Não seria ato de coragem criticar um sexagenário indefeso; não seria ato de coragem criticar o imperador; segundo a moda dos tempos, seria ato de coragem defendê-lo. Esta defesa se dá em dois campos: o pessoal, que nega a possibilidade de atitudes indecorosas por parte do “bom velhinho”; e o político, que nega a prática do apadrinhamento. Defender o imperador, aqui, não é meramente ato de coragem, como quer fazer parecer F.F., mas é ato político, que revela uma posição favorável ao monarca e, por conseguinte, a seu governo. Interessante notar também que o crítico não descarta o gosto pelo escândalo, um dos possíveis fatores do sucesso do romance: “si tivesse levado mais longe as scenas do Imperador, não faltará quem lh’o repita, o successo seria mais estrondoso.” Incomoda tanto pela postura indecorosa, desrespeitosa, quanto pela postura política de apadrinhamento decorrente de sedução. As duas posições, moralistas, são também políticas, pois vêm em defesa da pessoa Pedro de Alcântara e do monarca D. Pedro II.

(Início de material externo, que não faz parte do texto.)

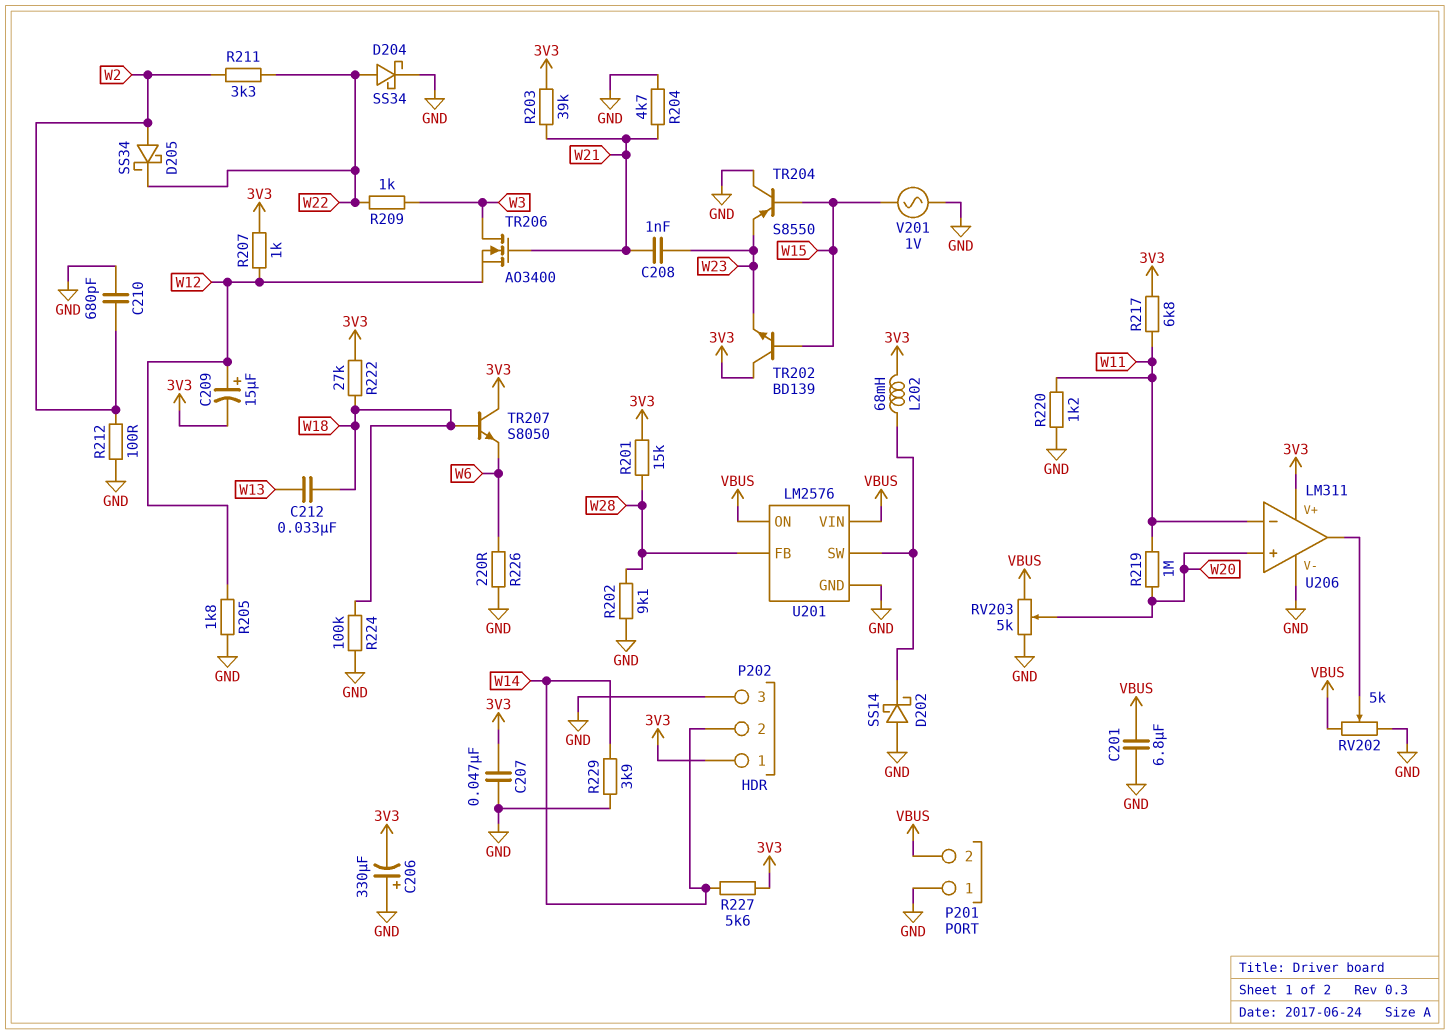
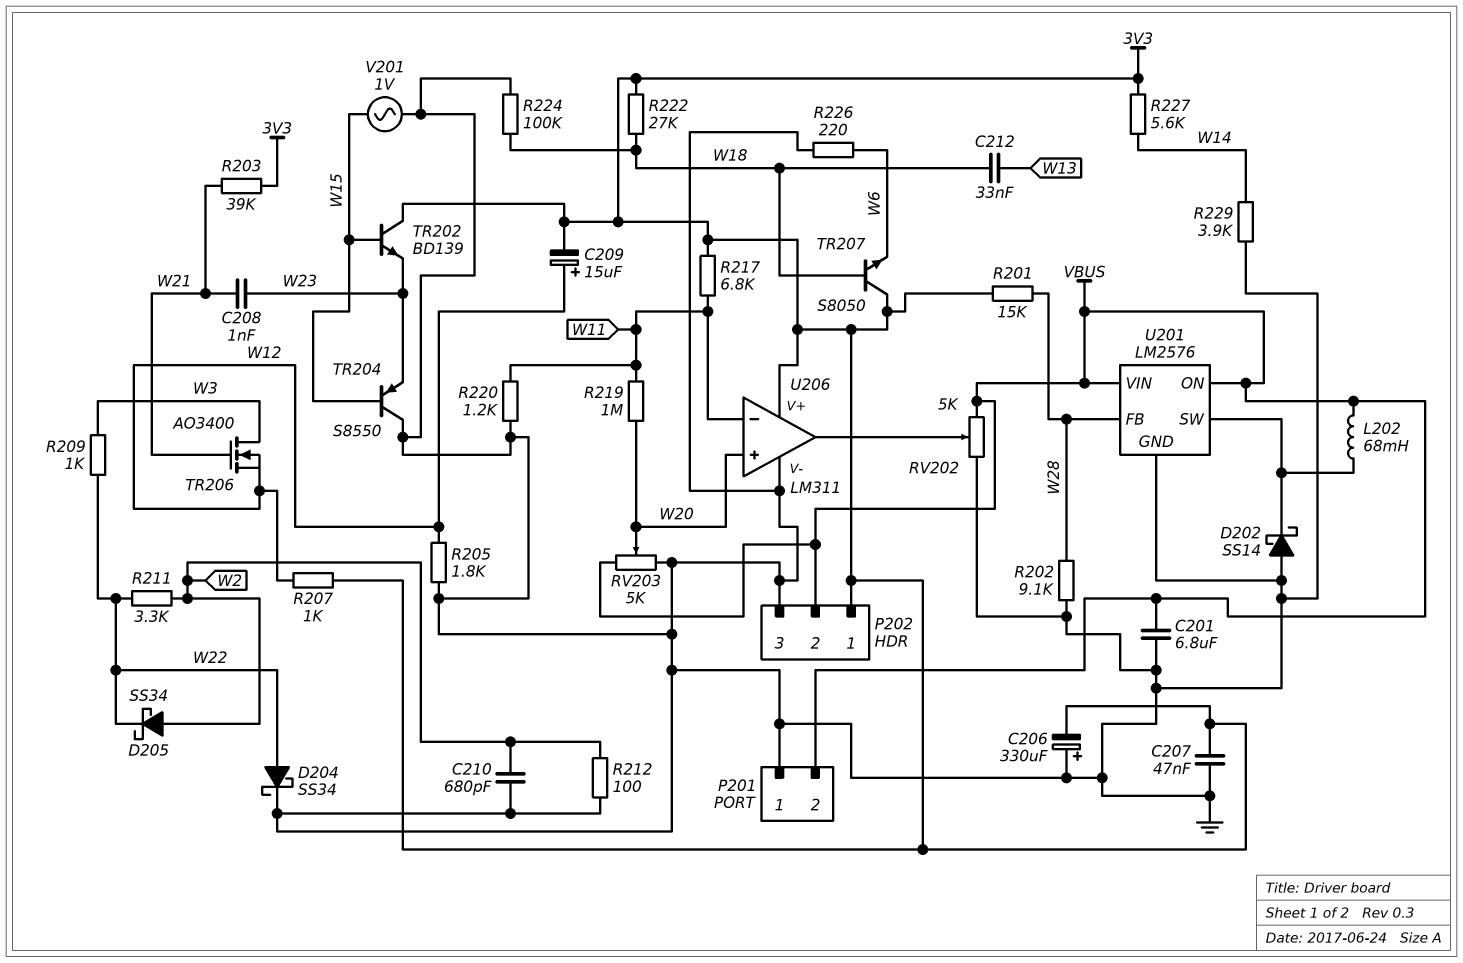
L202: 68mH (3V3, U201/SW) -> 68mH (U201/SW, VBUS)
P202 pin 2: W14 -> VBUS
R204: 4.7k (GND, W21) -> none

F.F. tinha razão em se preocupar com a inimizade do “elogio mutuo”. Seu folhetim recebe duas réplicas, uma de Quincas Junior no Diario do Brazil, outra do próprio Aluísio Azevedo na Gazeta de Noticias. A primeira concentra-se no ataque à forma do texto e no desmerecimento retórico de seus argumentos. Através de jogos bem humorados, Quincas Junior questiona o critério do bom gosto e do bom senso e faz piada com a citação latina:
Ora, o bom senso, é realmente uma individualidade muito conhecida neste imperio... de nome! !... Deixemol a, portanto, in pace, porque, à força de vender-se carissima, aquelles poucos que a consomem chegam parecer que a desconhecem. Isto, sem a menor aluzão ao critico alludido... Quanto ao bom gosto, o Sr. F. F. não é o mais competente para ditar regras aceitaveis. Quem como S. S. à despeito de pertencer à ‘Nova Lyra de Apollo’, tão pouco se importa de castigar o proprio estylo, não tem o direito de invectivar a calvice do proximo... Isso, na hypothese de ser o proximo... careca !... [...]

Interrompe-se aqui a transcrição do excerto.